A decisão de Montenegro de não nomear Cesário para a pasta das Comunidades — um dos quadros mais experientes e respeitados em matéria de emigração — equivale, politicamente, a um recuo civilizacional. A omissão é particularmente grave para os emigrantes portugueses no Brasil, que viram desaparecer a única voz ativa que os representou nos últimos anos: o deputado Flávio Martins.

Este episódio não é um fato isolado. Remete-nos diretamente ao que ocorreu durante o último governo do PS, quando António Costa optou por colocar Augusto Santos Silva na presidência da Assembleia da República. À época, a decisão custou caro à representação da diáspora: o então deputado Paulo Porto Fernandes, também oriundo do círculo fora da Europa, perdeu o seu espaço político. O padrão repete-se: os grandes partidos utilizam os votos dos emigrantes como moeda eleitoral, mas ignoram as suas vozes na hora da construção efetiva da política pública.

É um jogo cínico e injusto. Os emigrantes, particularmente os do Brasil, têm sido há séculos pilares fundamentais da economia portuguesa. Foram eles que, nas crises mais profundas da República, mantiveram o país de pé com as suas remessas. São eles que promovem, com orgulho e sem contrapartida, os produtos, a cultura e o turismo português em terras distantes. No entanto, continuam sendo tratados como apêndices políticos, usados, descartados e esquecidos.

É hora de dizer basta.

Convoco os emigrantes portugueses no Brasil — sejam eles de primeira, segunda ou terceira geração — a se unirem. Não apenas para lamentar, mas para agir. Exijamos dos partidos políticos portugueses seriedade, compromisso e lealdade. Reivindiquemos uma profunda reforma do sistema eleitoral, que passa obrigatoriamente pela revisão da forma de votação no estrangeiro (atualmente limitada, ineficiente e suscetível a erros) e pela criação de um círculo eleitoral exclusivo para o Brasil — país que abriga a maior comunidade portuguesa fora de Portugal.

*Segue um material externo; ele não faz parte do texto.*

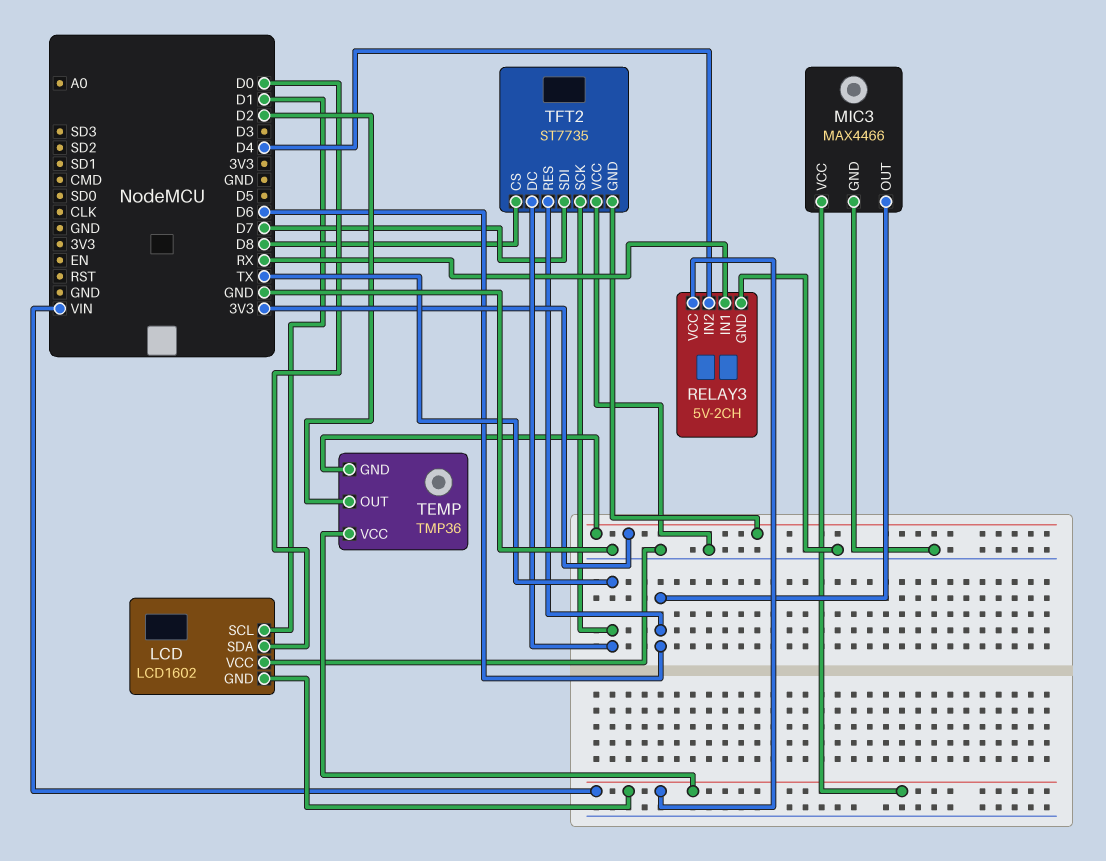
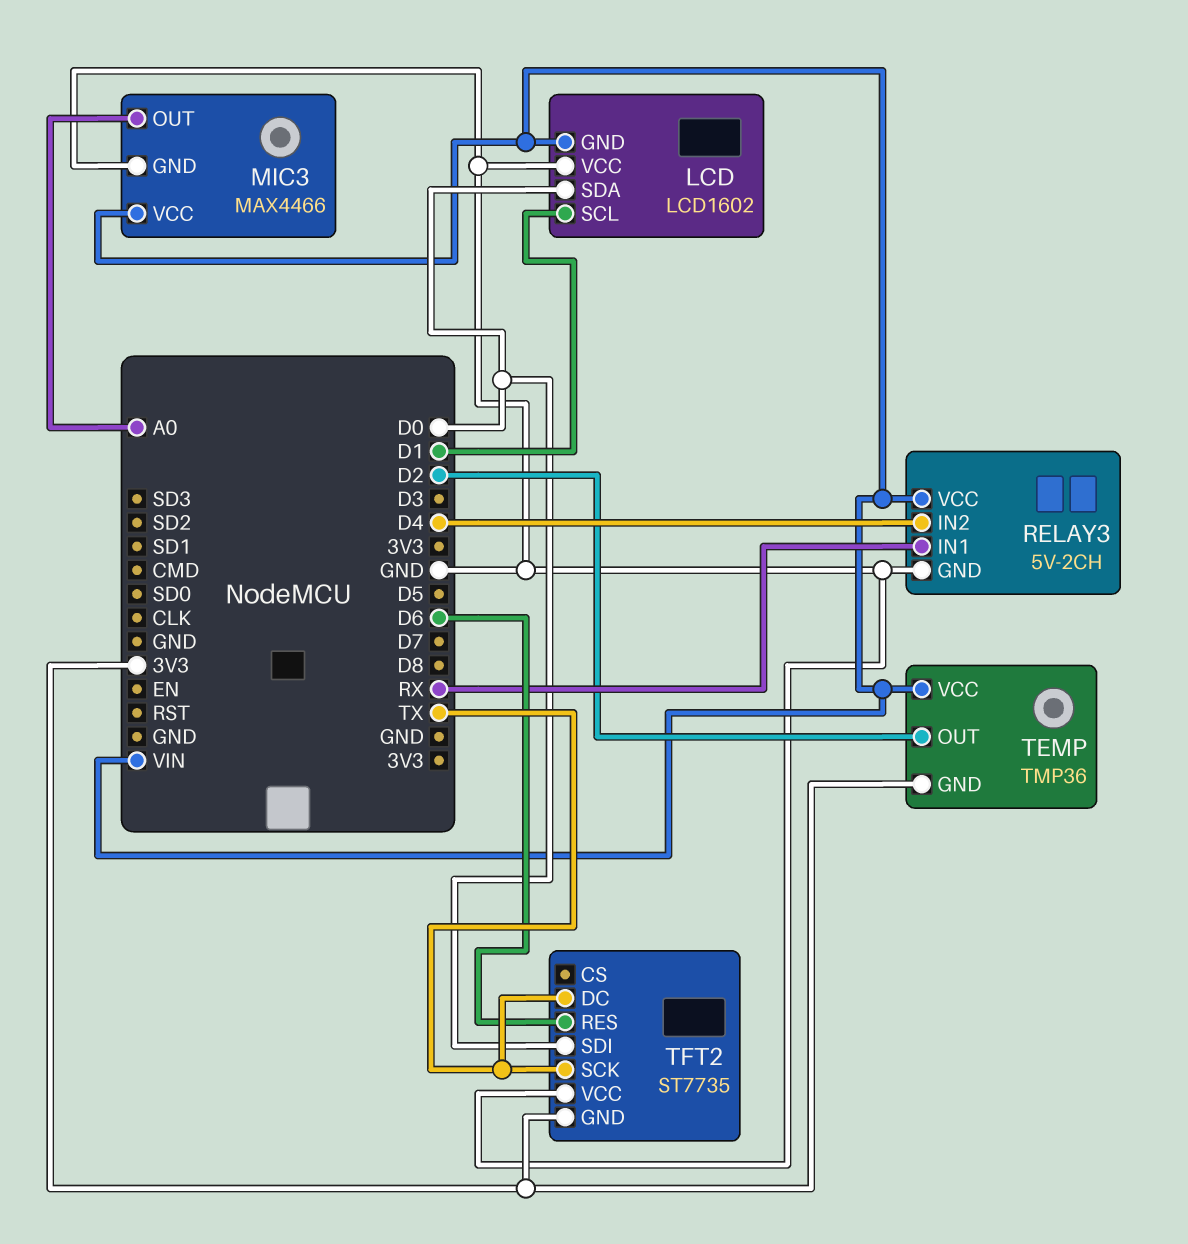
MIC3 pin OUT: D6 -> A0
TFT2 pin CS: D8 -> none
TFT2 pin SDI: D7 -> D0

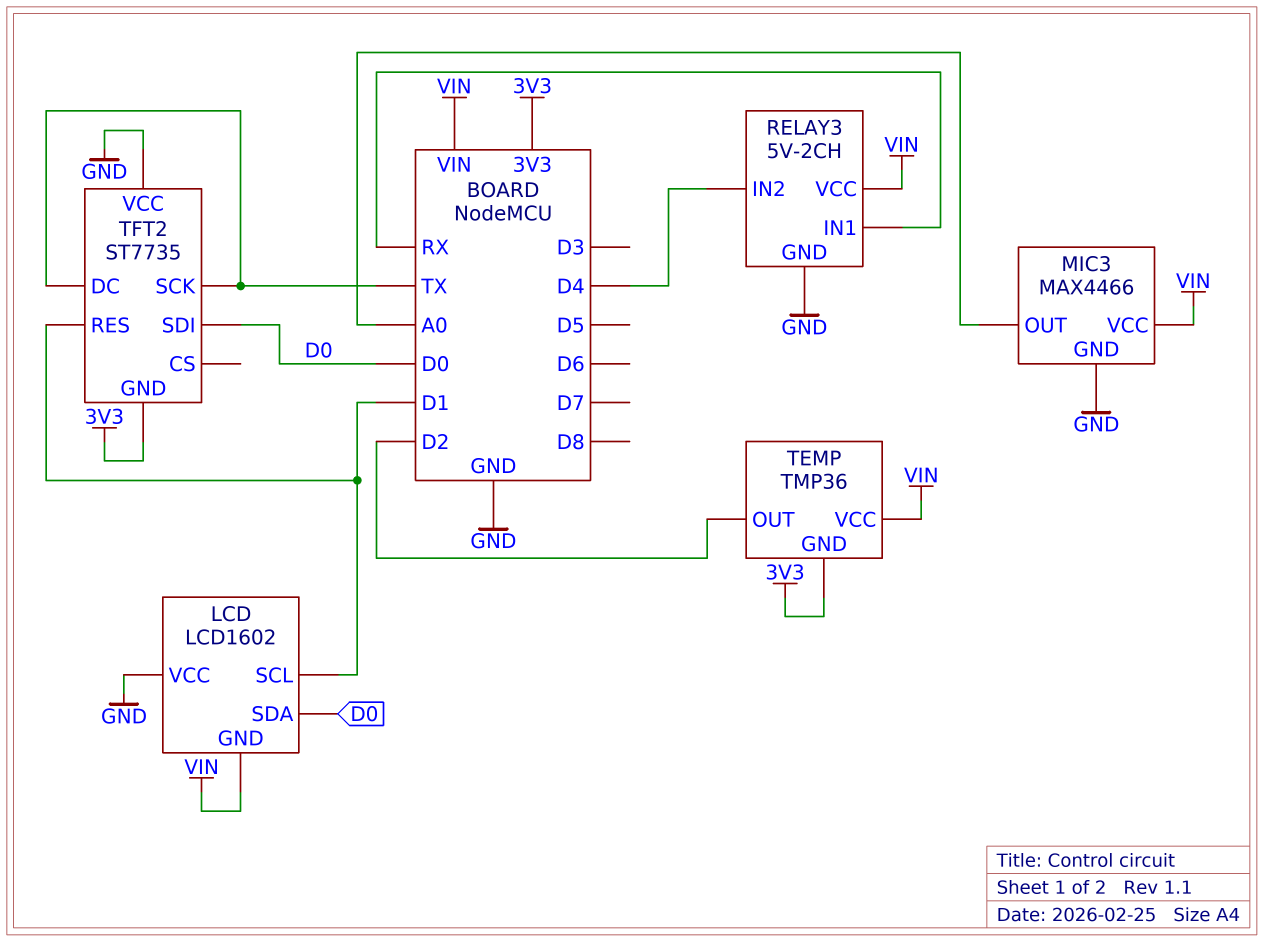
TFT2 pin RES: D6 -> D1

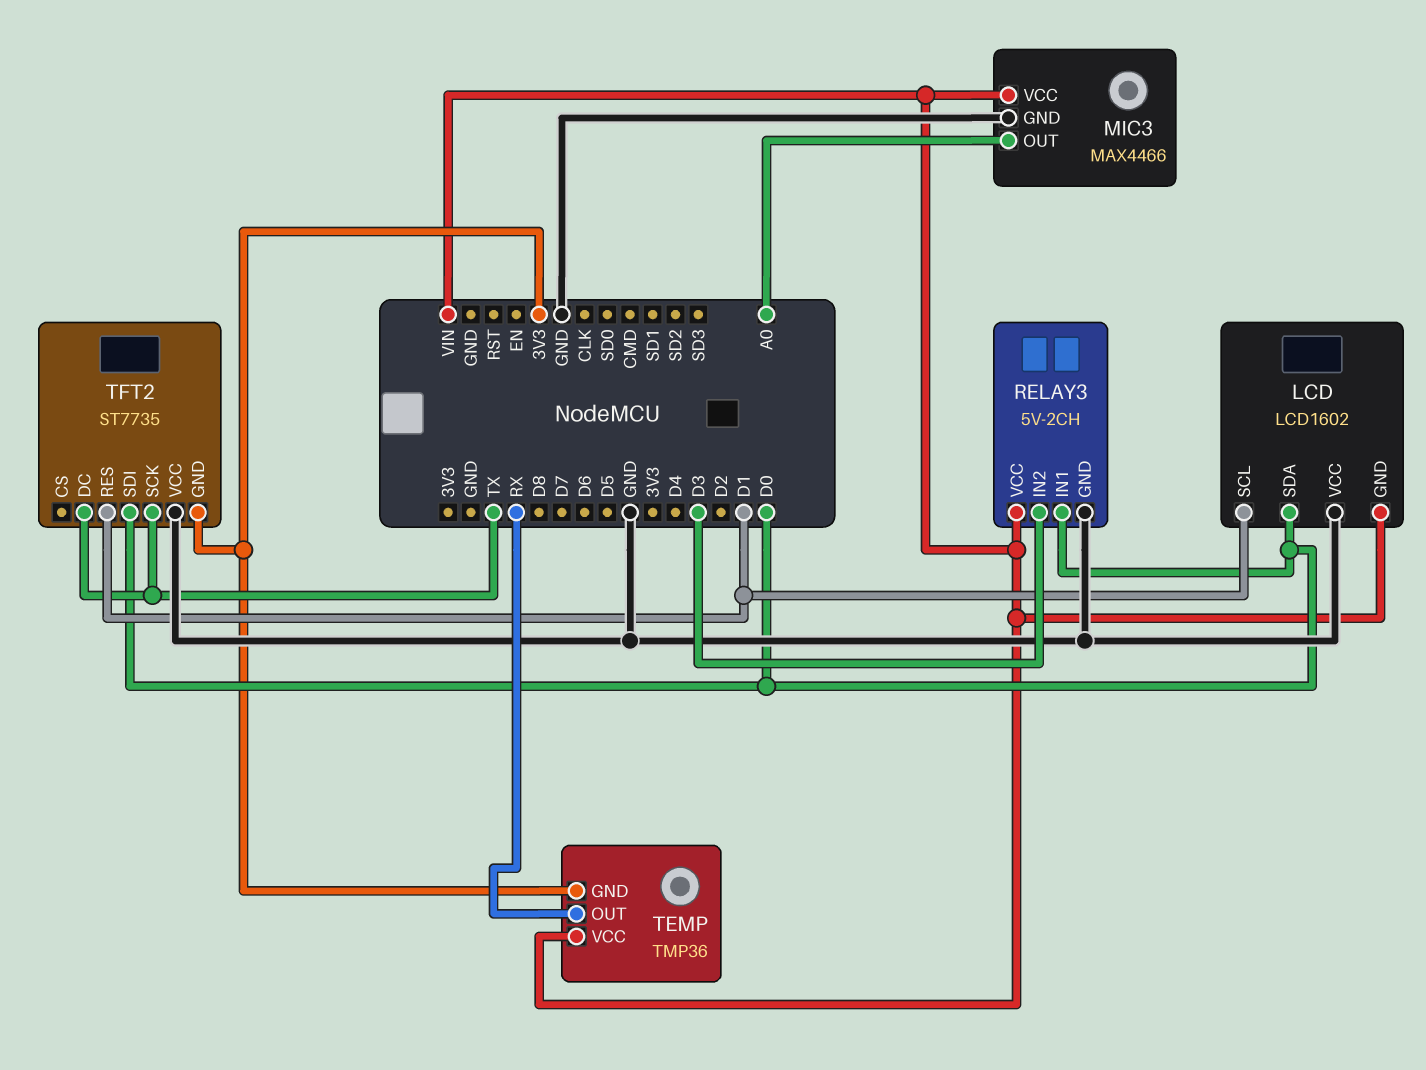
RELAY3 pin IN1: RX -> D0
RELAY3 pin IN2: D4 -> D3
TEMP pin OUT: D2 -> RX

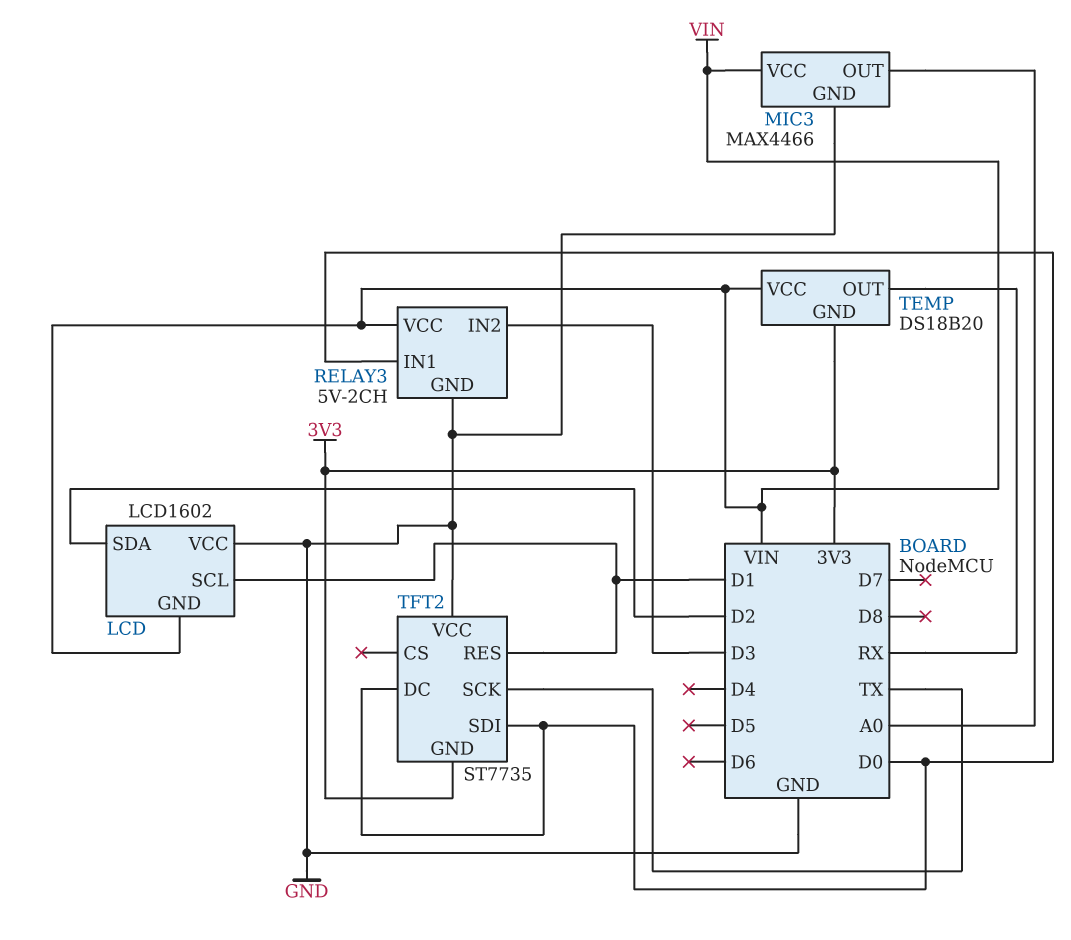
LCD pin SDA: D0 -> D2
TEMP: TMP36 -> DS18B20
TFT2 pin DC: TX -> D0

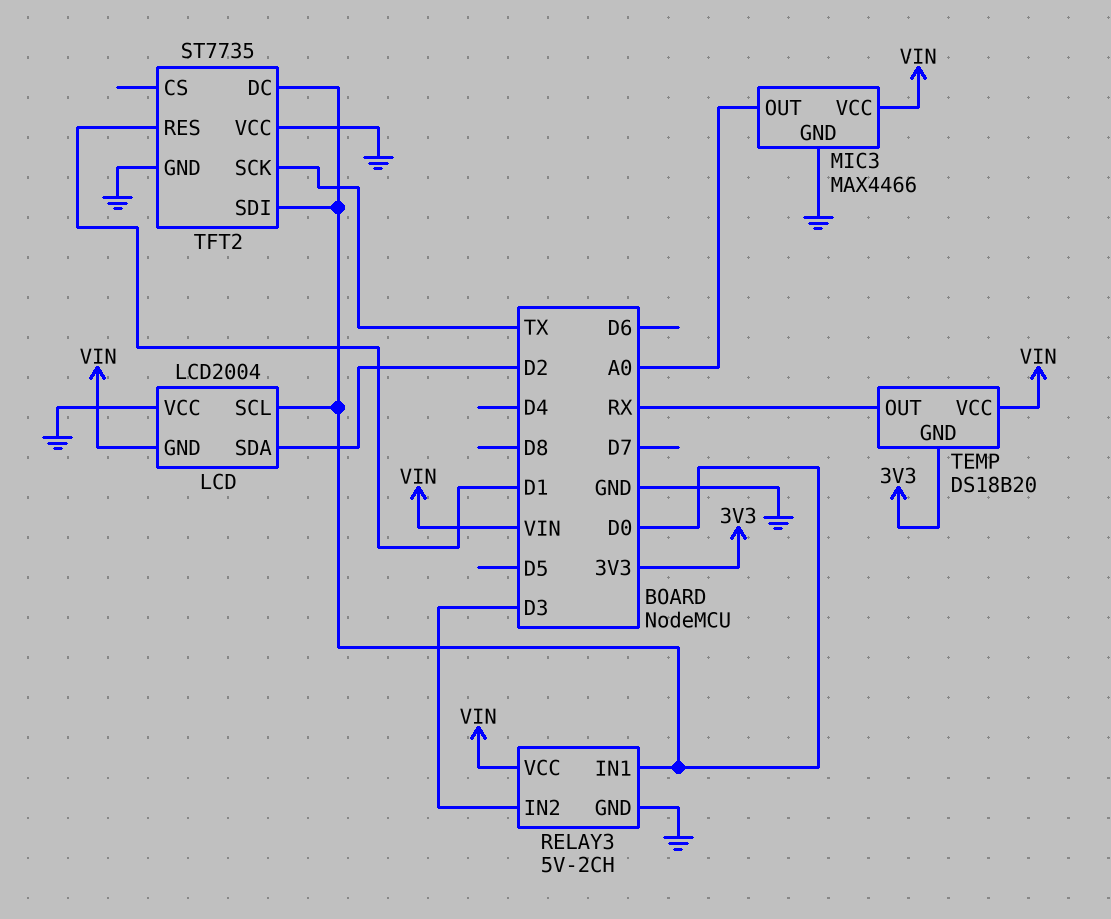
LCD: LCD1602 -> LCD2004
LCD pin SCL: D1 -> D0
TFT2 pin GND: 3V3 -> GND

Está na hora de transformar a indignação em ação política organizada. É necessário construir um movimento de representação forte, coeso, apartidário e permanente que dialogue com Lisboa de igual para igual. Os emigrantes já não podem ser vistos como meros enviados de divisas, mas como cidadãos plenos, com direitos e voz ativa no presente e no futuro da nação.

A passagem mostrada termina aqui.